There is no resistance on his part this time, not after his first failed attempt to draw back. He lets her unlace his cloak, follows when she inches their bodies towards the bed, can't take his eyes off her when she slowly unlaces the ties of her gown.
He simply watches, jaw slightly agape and eyes burning with the desire that consumers every inch of him.
She is, by far, the most beautiful thing he has ever laid eyes on. Were he man of bards and ballads, there would be no end to his praises--though he knows even then that no words could do the creamy porcelain of her skin or the ample swells of her breasts justice.
"You're beautiful," he hears himself say, voice hoarse with the breadth of his longing.
She blushes even brighter, the delicate pink blotches now coloring the skin at her neck, move all the way down to her chest.
If he hesitates before reaching for her, it's only because he cannot bring himself to lay his scared hands on such seamless flesh.

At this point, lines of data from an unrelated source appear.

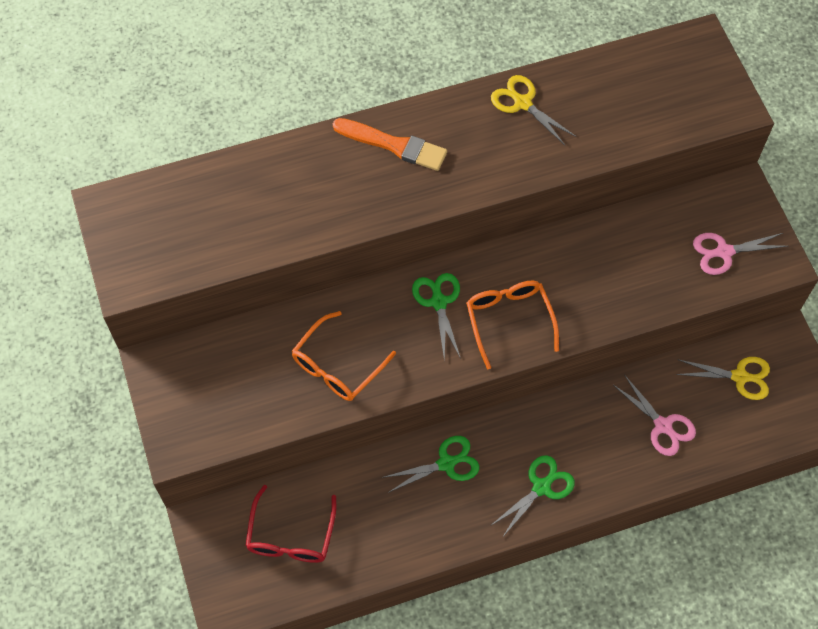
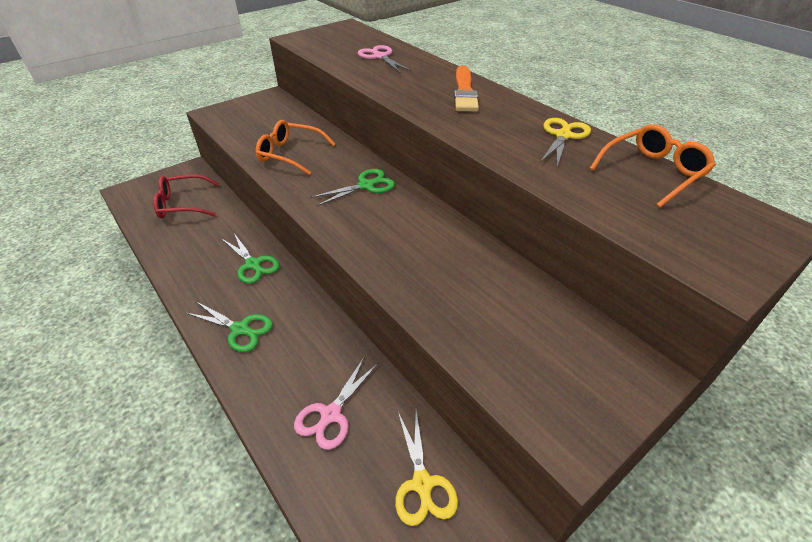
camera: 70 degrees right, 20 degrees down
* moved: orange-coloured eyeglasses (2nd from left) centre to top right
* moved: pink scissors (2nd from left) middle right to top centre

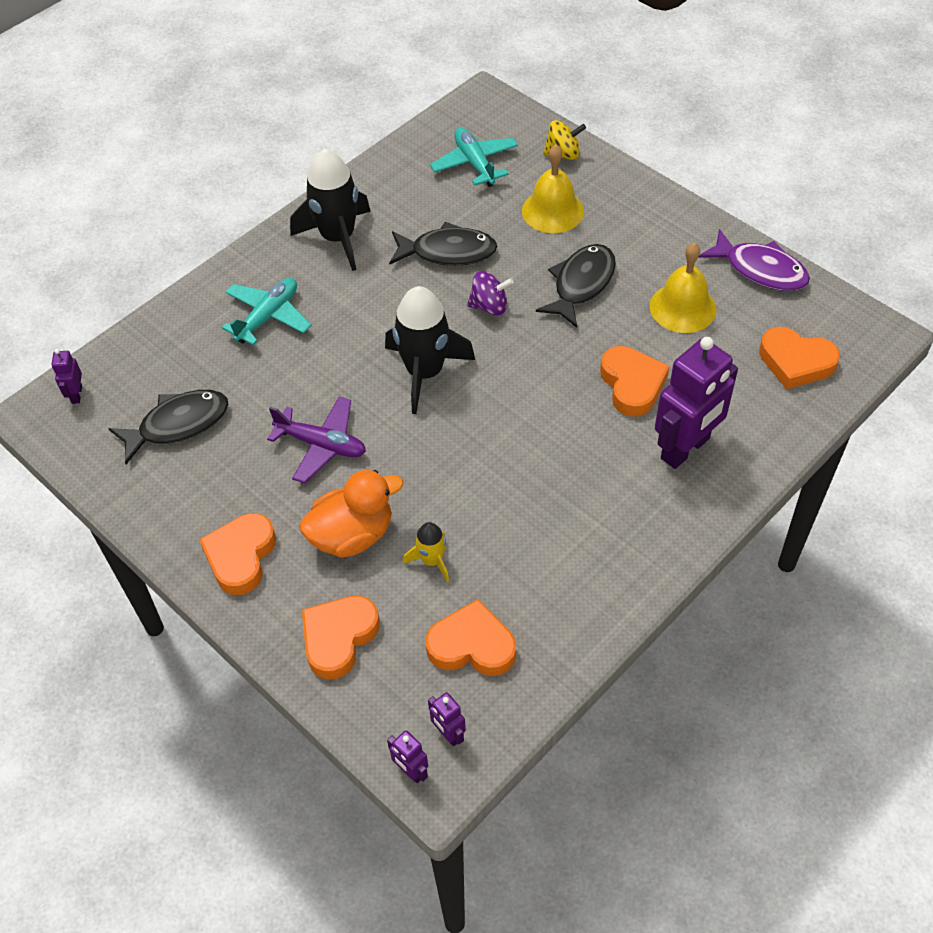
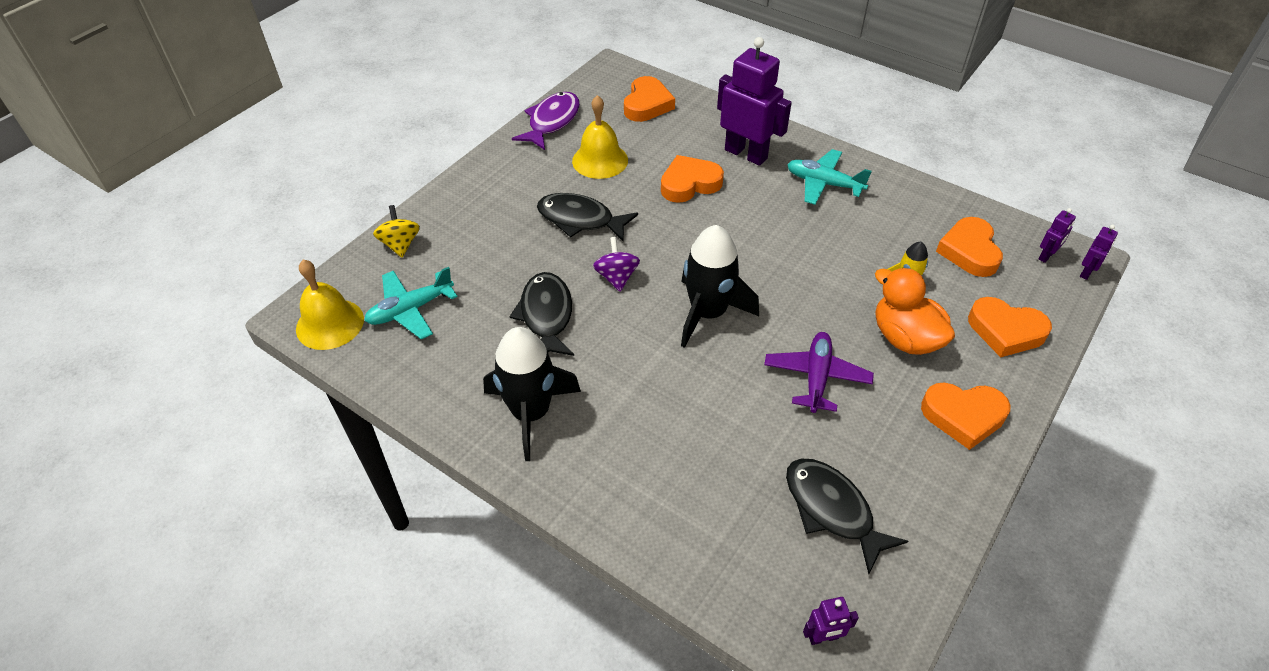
camera: 100 degrees left, 5 degrees down
* moved: turquoise plane (1st from left in the first image) middle left to turquoise plane (2nd from left) top centre
* moved: bright yellow hand bell (1st from left) top centre to middle left

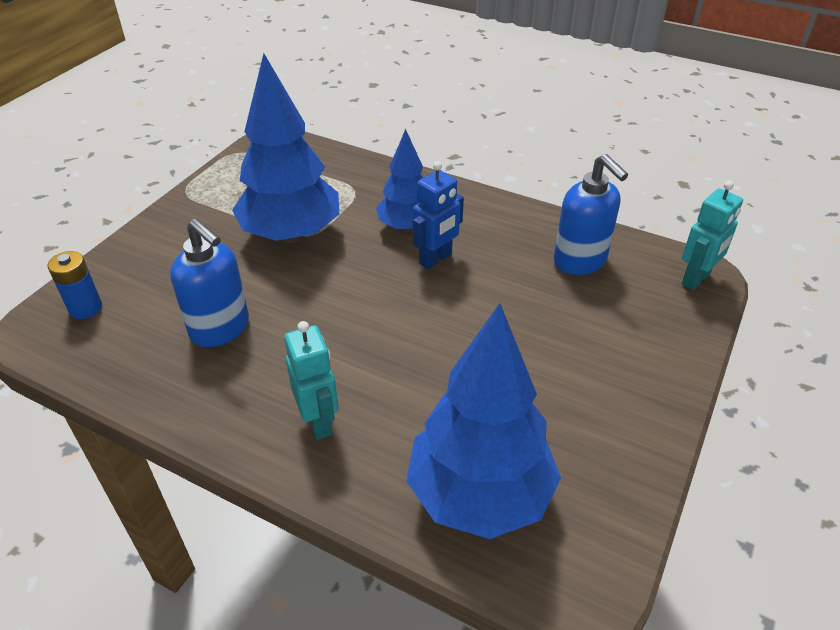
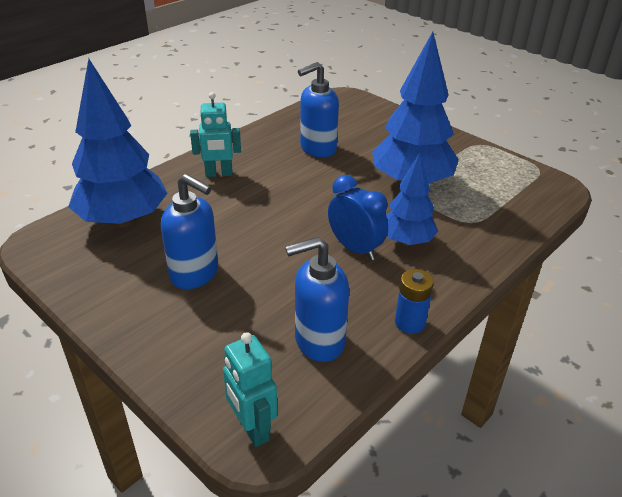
camera: 105 degrees right, 5 degrees down
* added: royal blue soap dispenser (1st from left) middle left
* moved: royal blue power cell middle left to centre
* replaced: royal blue robot centre to royal blue bedside clock centre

She relieves him the burden of making the first move though, takes his burned left hand into her own and places it firmly against the soft swell of her breast, moans softly as her nipple pebbles under the rugged contact.

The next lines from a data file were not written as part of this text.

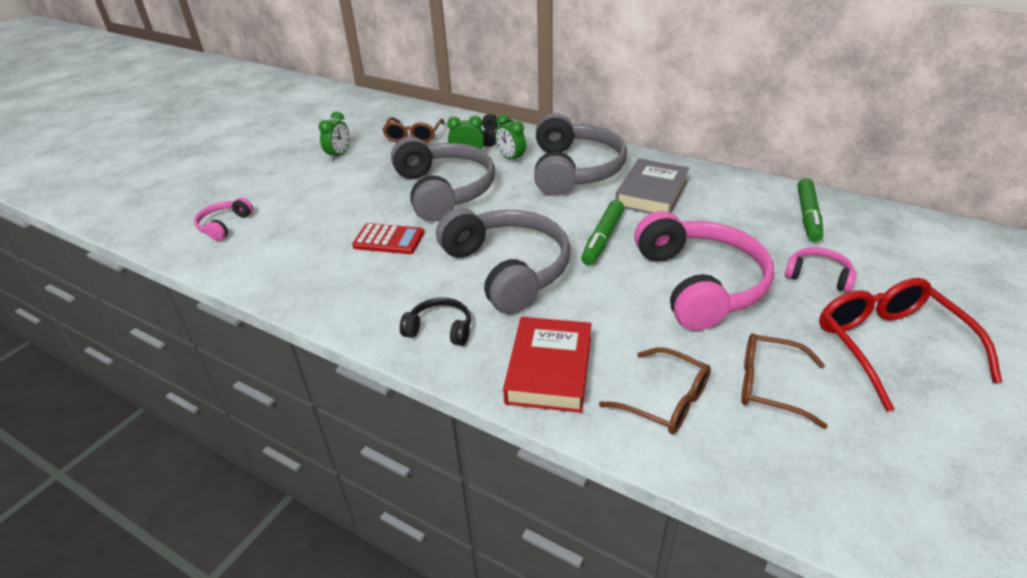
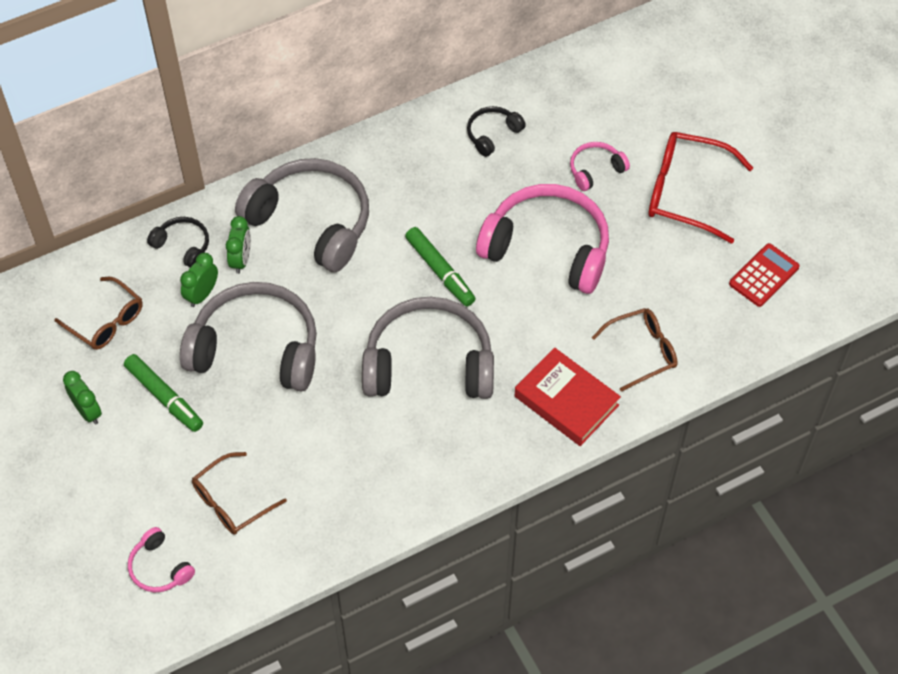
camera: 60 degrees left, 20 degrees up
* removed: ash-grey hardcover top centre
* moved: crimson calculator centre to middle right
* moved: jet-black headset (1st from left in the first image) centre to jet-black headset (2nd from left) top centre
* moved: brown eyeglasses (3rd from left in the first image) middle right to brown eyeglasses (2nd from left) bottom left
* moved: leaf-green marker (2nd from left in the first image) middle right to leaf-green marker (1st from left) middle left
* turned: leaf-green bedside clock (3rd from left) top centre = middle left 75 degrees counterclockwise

It is as if a damn has been demolished, cracked straight through the middle so that the treacherous waters it once confined may crash through. He cannot keep his hands off her, cannot keep his lips from the softness of her own, from the elegant slope of her neck.
He assists her in ridding him of his tunic, does not start or shy away when he feels her hands tugging at the laces of his breeched where he is painfully hard--every one of her soft sounds of content only spurring him even further.

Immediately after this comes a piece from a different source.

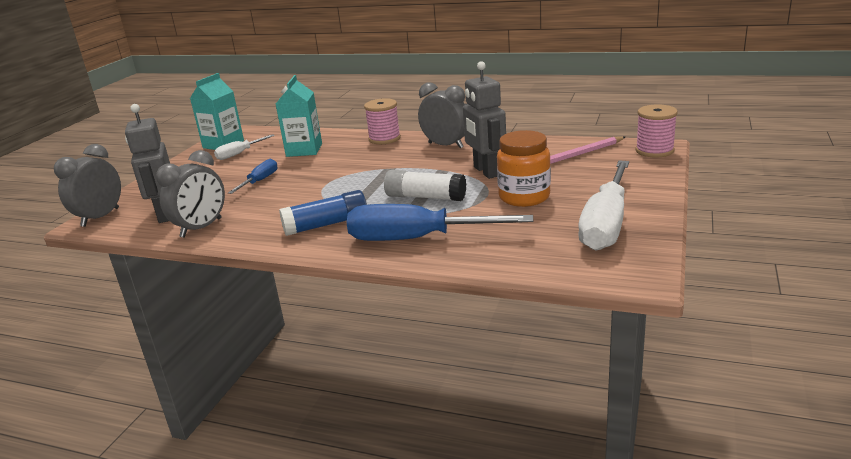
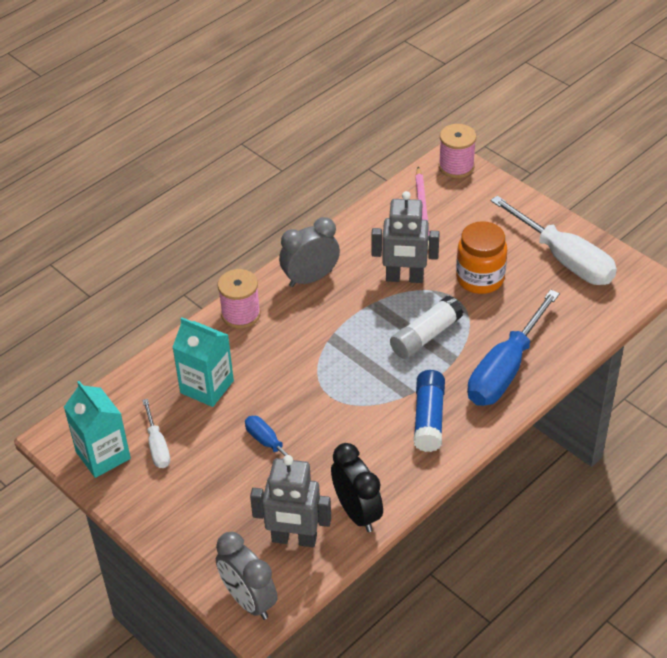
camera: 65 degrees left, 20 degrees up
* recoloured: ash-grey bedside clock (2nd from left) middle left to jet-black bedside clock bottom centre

"Oh Jon," she moans, running a hand along the length of him through his breeches, and he thinks that simple gesture may have promptly eradicated any vestiges of his self control were he not already so far gone.
They fall atop the bed in a graceless heap, and he can't help but smile against the skin of her neck when she giggles delightedly.
He kisses down the column of her throat and the tips of each of her breasts, taking care to swirl her tongue around the hardened nipples, and he's rewarded with a sharp gasp. He moves lower still, to the soft skin of her belly, until he finally reaches that apex of light auburn curls between her thighs.
He parts her legs gently and, though she complies without resistance, he can feel her propping herself onto her elbows, knows that she is looking down at him in question.
"Jon--ooh--" she gasps when his mouth opens over her center, the moistness and the salty-sweetness of her garnering a guttural groan he can scarcely stifle.
He languidly rolls his tongue over that hardened nub he knows will drive her to the peak of her pleasure, feels his cock twitch painfully at the sound of her echoing moans.
His men will hear them surely, he thinks, but he finds that there is little of him left to care. How can he when her fingers are digging into his scalp this way, when her soft cries of pleasure are growing more and more ragged--more and more desperate.
"Oh Gods," she groans as he runs his tongue over the length of her swollen folds.
He circles his fingers around his member when he hears her cries grow louder, knows that she's just as close to release as he is.
It only takes a few short strokes for him to come undone, for her to follow swiftly with a racking shudder and a choked scream.
He lays his head against the soft flesh of her belly as his hands run along the length of her thighs, soothing her as her shudders subside and his own drumming heart slows.
“Father would have wanted me to end up with someone like you,” she tells him after her breathing has evened. “Someone brave and kind and honourable-someone just like him.”
He does not have the heart to shatter her illusion, to confide in her that he has never felt like less than any of those things than he does now. This he could do for her, bring her pleasure, still her pain (keep the darkness of his conscience and the breadth of his own desire at bay).
Why begrudge her what little happiness she has found, after all.